I was as much in the “responsibility business” as any judge, but it seems to constitute an institutional lack of integrity to add such a high percentage of fees onto the fines that we assess. Nevertheless, judges are expressly forbidden by law to waive any of these fees, because the folks in government are so hungry for extra money, and have run out of other options.
How has this situation become so extreme? The answer is that governments continue to grow and, therefore, they need more money to pay for additional employees, assets and programs. This is logical because it is the natural function of any bureaucracy to increase its size and power. But do we really need to have and pay for all of this government? For example, do we really need agencies like the Bureau of Indian Affairs? The Native Americans don’t think so.
Similarly, and as has been discussed in previous columns, why should governments own things like county fairgrounds, sports complexes and theaters? If there is a public need or desire for such things, the free market will provide them — and run them much more efficiently along the way. Or why should the government be involved in the partial ownership and running of automobile companies, banks or health-care services? Setting up oversight over these activities? Certainly, but that’s all.
In addition, why do we continue to require that mail delivery be publicly run? In today’s world of electronic bill paying, e-mail correspondence and computer teleconferencing, the amount of first-class mail that is being sent is steadily decreasing. Nevertheless, we continue to maintain the expensive U.S. Postal Service monopoly. Why not instead have Congress decide how much of a bounty it is worth to the public to have things like newspapers and magazines delivered through the mail and pay that amount to any carrier that will deliver them? Then we can open up all mail delivery services on low-bid contracts to companies like Federal Express or the United Postal Service, who will do the job better, and for far less money than the U.S. Postal Service.
Finally, I want to pass along to you a story. When I was a military lawyer at the U.S. Naval Air Station in Guam, for reasons only the Navy could explain, I was given the responsibility of overseeing the station’s child care center. When I took over the operation, the numbers of children left by parents with the center per day were down, the center itself was losing money, the staff was underpaid, and morale was poor. After assessing the situation, I ordered that the charges per hour per child be reduced, employees who were performing well be given a raise, and non-performing staff be let go.
Within four weeks, the center was full of children, morale was high, and we were making a profit.
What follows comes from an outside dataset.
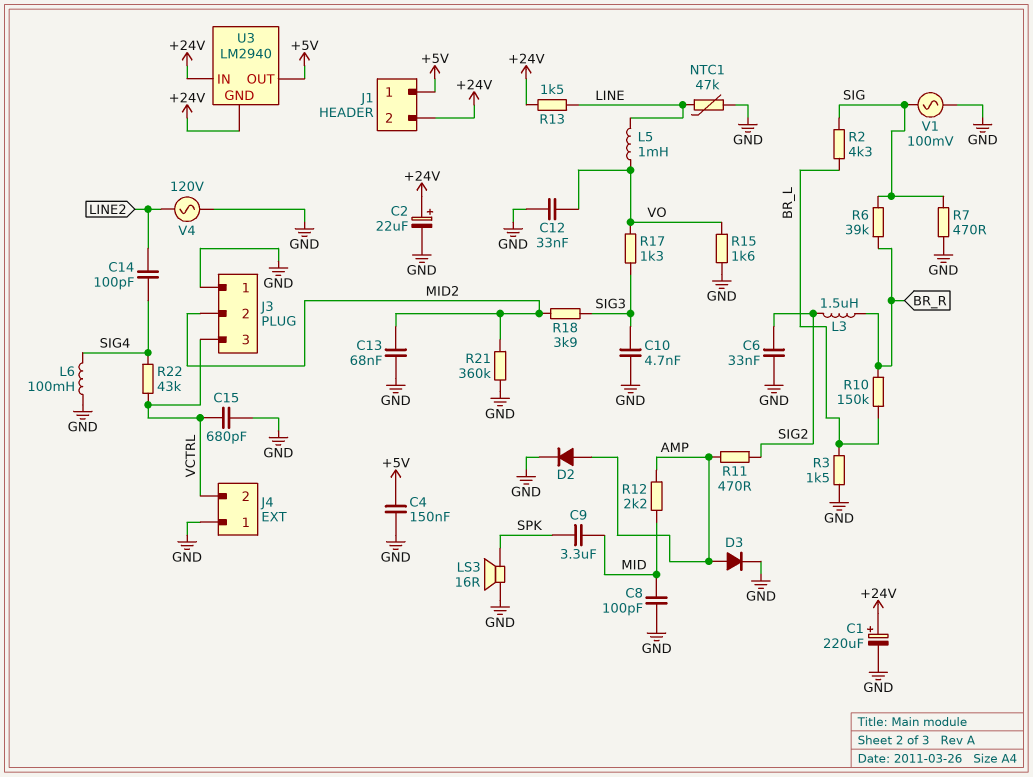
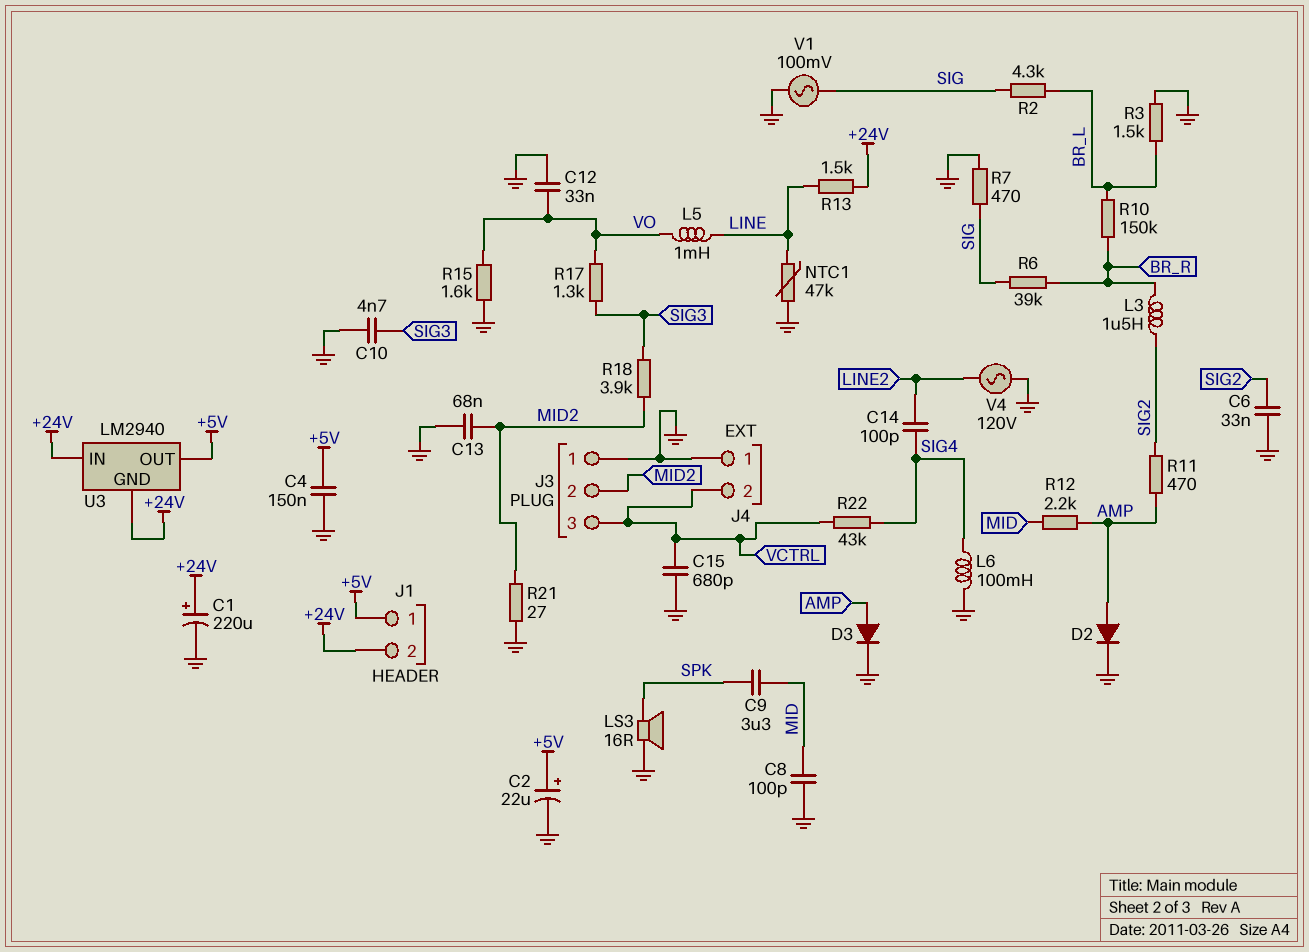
C2: 22uF (plus +24V, minus GND) -> 22uF (plus +5V, minus GND)
R21: 360k (GND, MID2) -> 27 (GND, MID2)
Government can learn important lessons from experiences like that. Often by reducing taxes and other fees the economy will improve, the government will actually increase its gross revenues, and everyone will be better off.
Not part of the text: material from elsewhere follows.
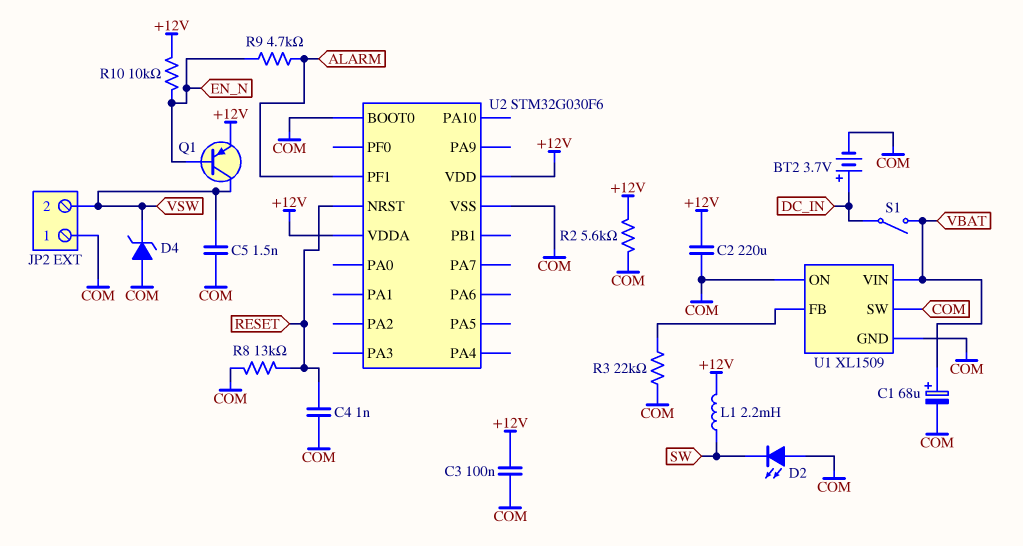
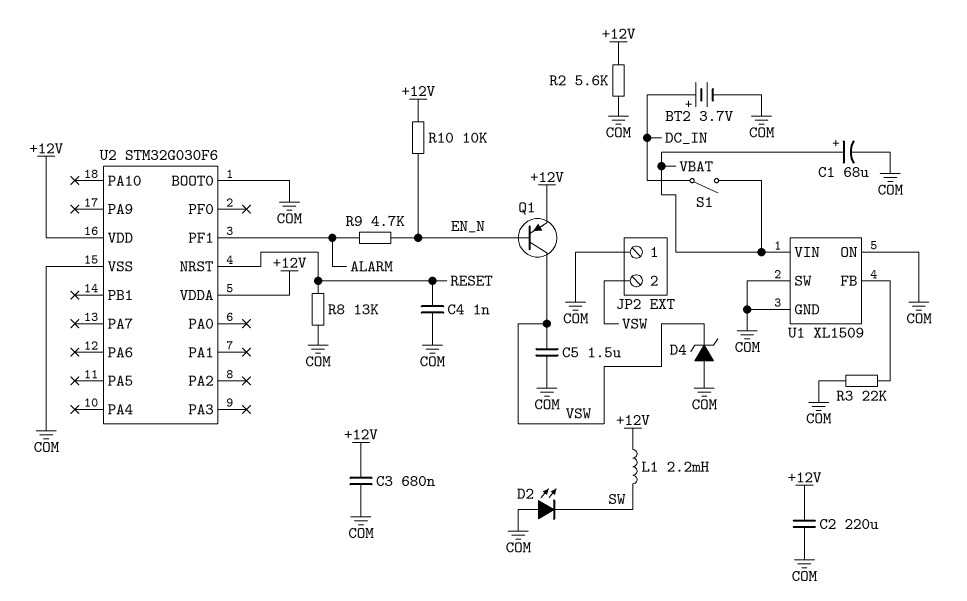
C3: 100nF (+12V, COM) -> 680nF (+12V, COM)
C5: 1.5nF (COM, VSW) -> 1.5uF (COM, VSW)

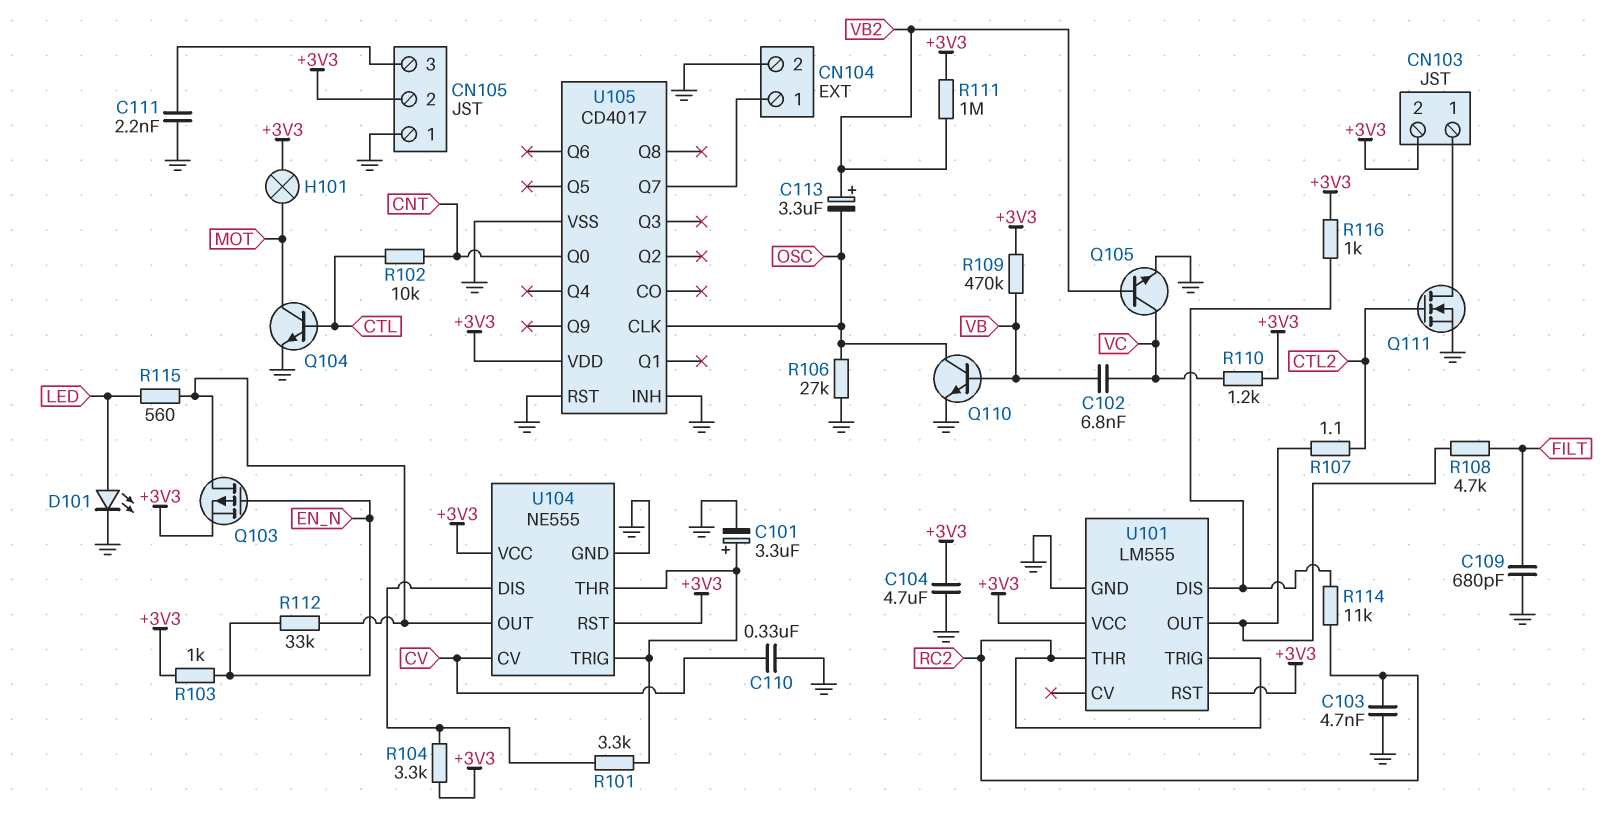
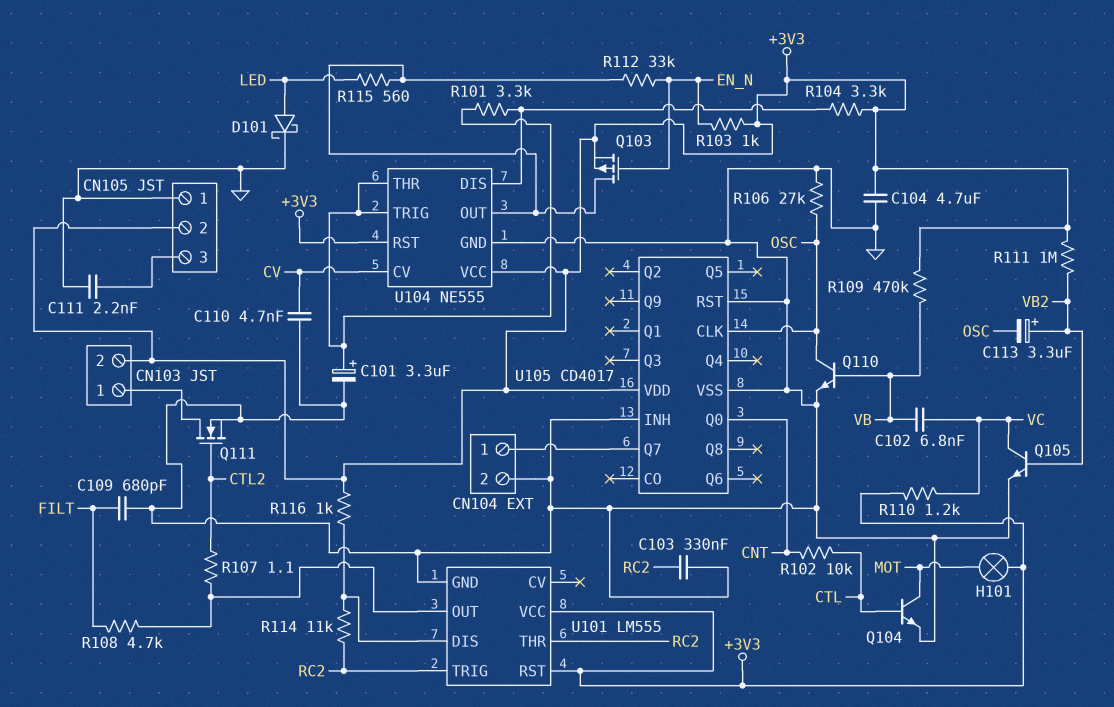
C103: 4.7nF (GND, RC2) -> 330nF (GND, RC2)
C110: 330nF (CV, GND) -> 4.7nF (CV, GND)
D101: LED (A LED, K GND) -> schottky (A LED, K GND)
So the ultimate Libertarian lesson is that you and I must exercise the supervisory powers we inherently have over government as taxpayers and voters to reduce the size, power and expense of government. Then we can reduce taxes and other related fees, and along the way be able to spur the economy and the creation of jobs much better than we are doing today. But without our involvement, governments will continue sinking into their present sea of red ink.